Je suis à 100 % pour la démocratisation de l'art et salue haut et fort toutes les initiatives qui permettent de le déplacer dans un lieu autre, plus accessible, comme ces concerts de musique classique dans les cafés (le Poisson rouge de New York a très bien compris la tendance), ces lectures de poésie sur les places publiques (encore trop peu fréquentes) ou des initiatives qui exigent une participation active du spectateur (comme Bells 13, par exemple, ou le Spa philosophique qui sera proposé par le FTA cette année). Par contre, quand le quidam fait le choix d'une expérience théâtrale ou musicale dans un lieu disons plus « encadré », je m'attends à ce que certaines règles de simple bienséance soient respectées.
Trois discordances en une même semaine me poussent ici à prendre la parole, toutes liés de près ou de loin à un usage abusif du cellulaire. Si l'écoute a été étonnante tout au long du spectacle du Cloud Dance Theatre, on n'aura certes pas pu en dire autant lors du post scriptum, un (assez) long segment pendant lequel un des interprètes dessinait une série de cercles concentriques avec un râteau. La dame devant nous ne pouvait-elle vraiment pas attendre pour consulter son FB? Avait-on besoin à ce moment précis de cette pollution visuelle, alors que nous venions de participer à quelque chose qui se rapprochait de la méditation?

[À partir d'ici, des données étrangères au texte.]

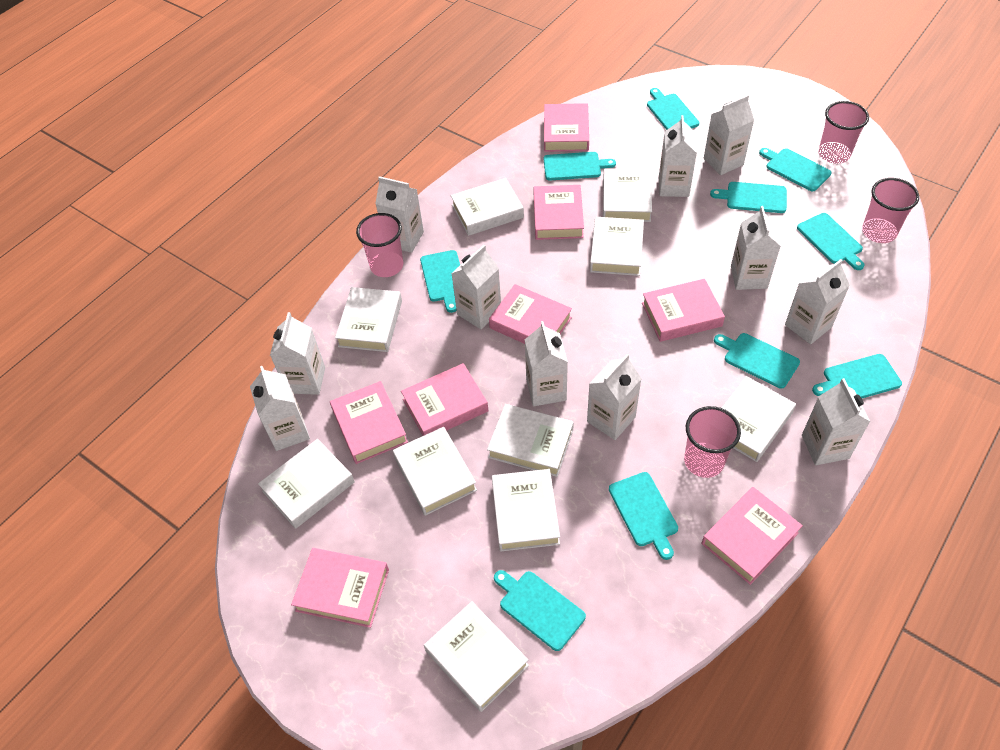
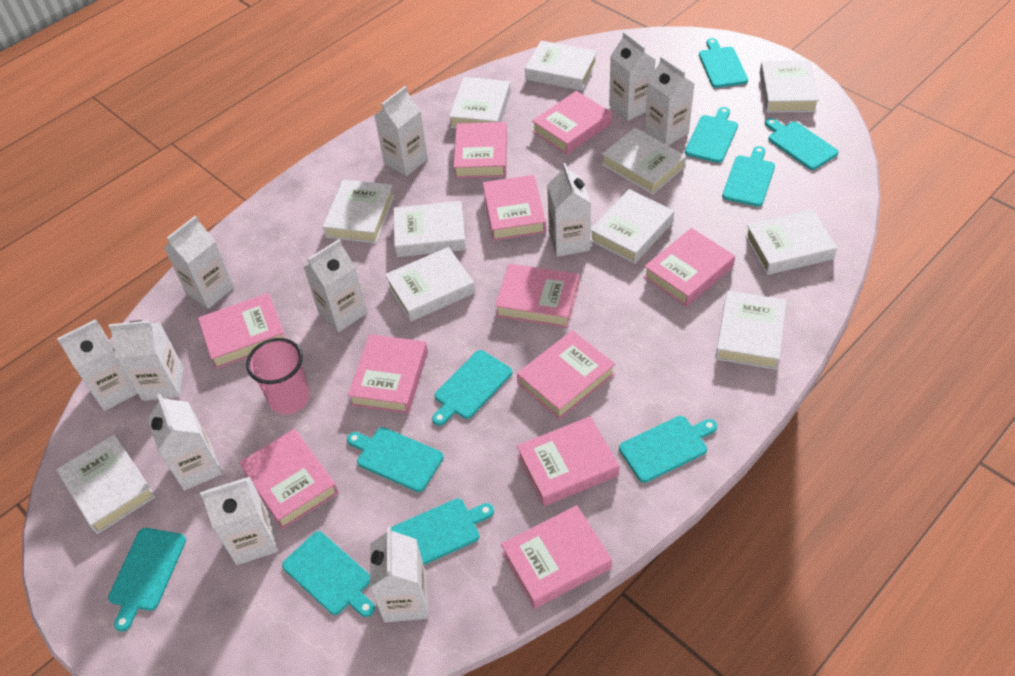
pink book: 8 -> 11
pink cup: 4 -> 1
white book: 10 -> 11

Déjà, la veille, nous avions failli faire la peau à un charmant (hum...) technophile qui avait passé la représentation de Norman à texter et/ou vérifier ses courriels. Oui, il penchait un peu son écran, pensant contenir une partie de l'émission lumineuse sans doute, mais il n'avait pas réalisé que, juchés quelques centimètres au-dessus de lui, nous pouvions suivre le moindre de ses sursauts téléphoniques. Ma voisine, complètement excédée bien évidemment (le spectacle était tout sauf ennuyeux), lui a vertement (mais poliment) fait la leçon en sortant. Il l'a regardée façon piteuse. Le message est-il passé? Sa capacité de rétention a-t-elle fait qu'il a tout oublié une fois sorti dans la salle? Mystère...
Cela n'était rien par rapport à ce qui s'était passé la semaine précédente lors du concert du LA Phil à la Maison symphonique, lieu à l'acoustique exceptionnelle, un froissement de mouchoir pouvant y prendre une tangente exponentielle. La salle était bien évidemment bondée et nous avons été surpris, mon ami et moi, de constater que deux places étaient demeurées libres à côté de nous. Nous avons avancé en rigolant - mais n'y croyant pas vraiment - que les personnes, sans doute âgées (stéréotypes, quand vous nous tenez!) avaient eu peur d'écouter la Première Symphonie de Corigliano, une oeuvre composée - gasp! - en 1989, donc certainement inécoutable. (Le souvenir de cette interprétation restera dans mon panthéon, comme la lecture qu'avait tiré de cette poignante symphonie Jacques Lacombe et l'OSM en 2004.) Eh bien, nous avons été déjoués. En effet, après l'entracte, un couple est apparu à nos côtés: jeune trentaine, bien habillé, fort excité de se retrouver là semble-t-il (ou tout simplement émoustillé par le premier segment de sa soirée). Cela a pris peut-être six secondes avant que le cellulaire de madame ne soit dégainé et qu'une dizaine de selfies soit pris. Sourire de monsieur, moue sexy de madame, cheveux balayés vers l'arrière, mettons-nous en scène. Impossible d'attendre bien sûr pour se connecter sur FB et Twitter (et sans doute Instagram, Pinterest, alouette...) Partageons, partageons...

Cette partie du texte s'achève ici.